I appreciate the posts from Professor Rick Pildes and Professor Michael Herz on the nature of “Congress” under the Elections Clause, but I take a different approach. I don’t think “Congress” means different things in different parts of the Constitution. I think different parts of the Constitution constrain “Congress” in different ways.

In part, it’s a version of the argument that Professor Herz raises with the phrase “by law” in the Constitution, but it’s more than that. It’s that the Presentment Clauses in the Constitution (Article I, § 7, cl. 2 & 3) apply only to some actions of Congress, but not others. The Presentment Clauses apply to the Elections Clause (yes, it includes the phrase “by law”), but also apply to other clauses (e.g., as Professor Herz notes, Article III, § 2).

To get there, INS v. Chadha (1983) offers a thought: as the Presentment Clauses require, “every bill” before it becomes law, and “every order, resolution, or vote to which the concurrence of the Senate and House of Representatives may be necessary (except on a question of adjournment)” is subject to presentment. But, Chadha n. 21:

An exception from the Presentment Clauses was ratified in Hollingsworth v. Virginia, 3 Dall. 378 (1798).
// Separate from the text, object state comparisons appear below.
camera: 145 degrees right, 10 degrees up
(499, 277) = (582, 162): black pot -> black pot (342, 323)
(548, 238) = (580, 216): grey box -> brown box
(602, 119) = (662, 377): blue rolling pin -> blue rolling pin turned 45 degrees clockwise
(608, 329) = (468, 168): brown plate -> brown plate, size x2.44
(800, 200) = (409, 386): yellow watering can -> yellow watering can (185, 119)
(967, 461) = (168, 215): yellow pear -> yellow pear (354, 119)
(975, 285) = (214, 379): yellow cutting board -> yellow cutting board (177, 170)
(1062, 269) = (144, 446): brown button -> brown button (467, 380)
There the Court held presidential approval was unnecessary for a proposed constitutional amendment which had passed both Houses of Congress by the requisite two-thirds majority. See U.S. Const. Art. V.

One might also include another “exception” to the rule that Congressional action having the force of law be subject to the bicameral requirement and the Presentment Clauses. Each House has the power to act alone in determining specified internal matters. Art. I, § 7, cls. 2, 3 and § 5, cl. 2. However, this “exception” only empowers Congress to bind itself and is noteworthy only insofar as it further indicates the Framers’ intent that Congress not act in any legally binding manner outside a closely circumscribed legislative arena, except in specific and enumerated instances.

Although the bicameral check was not provided for in any of these provisions for independent Congressional action, precautionary alternative checks are evident. For example, Art. II, § 2 requires that two-thirds of the Senators present concur in the Senate’s consent to a treaty, rather than the simple majority required for passage of legislation. See The Federalist No. 64 (J. Jay); The Federalist No. 66 (A. Hamilton); The Federalist No. 75 (A. Hamilton). Similarly, the Framers adopted an alternative protection, in the stead of Presidential veto and bicameralism, by requiring the concurrence of two-thirds of the Senators present for a conviction of impeachment. Art. I, § 3. We also note that the Court’s holding in Hollingsworth, supra, that a resolution proposing an amendment to the Constitution need not be presented to the President, is subject to two alternative protections. First, a constitutional amendment must command the votes of two-thirds of each House. Second, three-fourths of the states must ratify any amendment.

Hollingsworth, then, is not about how “Congress” is defined. It is, instead, an exception to how the Presentment Clauses apply. The government in Hollingsworth points out that the Bill of Rights never went through presentment in the first Congress. And maybe that precedent was enough. (Granted, this is tough given the breadth of Clause 3, which would appear to embrace constitutional amendments, and Madison’s concerns on August 15 & 16 of the Convention. But maybe we just have an early liquidated exception to consider here.)

I’ve never been a big fan of the way that cases like Smiley–at the peak of the Court’s “functionalist” approach to interpreting the separation of powers in the Constitution–tried to read “Congress” or “legislature” as meaning different things in different places. I think an intratextual reading is much more persuasive.

That doesn’t mean the North Carolina legislature wins in Moore. Instead, it just pushes the question in a different direction–how can we conceive of the limitations on a state legislature, as there are federal constitutional limitations on Congress?

One could conceive of limitations on the state legislature akin to those in the federal constitution. That explains something like how Hollingsworth and Hawke coexist. Another could conceive of limitations on the state legislature bound exclusively by state constitutional law (which, I think, would suggest Hawke was wrongly decided). Or one could conceive of the power of the “State” under the Elections Clause and the Presidential Electors Clause as doing some independent work, as Professor Franita Tolson has suggested, in ways that don’t cleanly fit Article V.

But in short, I think there are alternative ways of conceiving of these topics other than the suggestion that “Congress” and “legislature” mean different things in different places. It might instead be that the constraints on them look different in different places.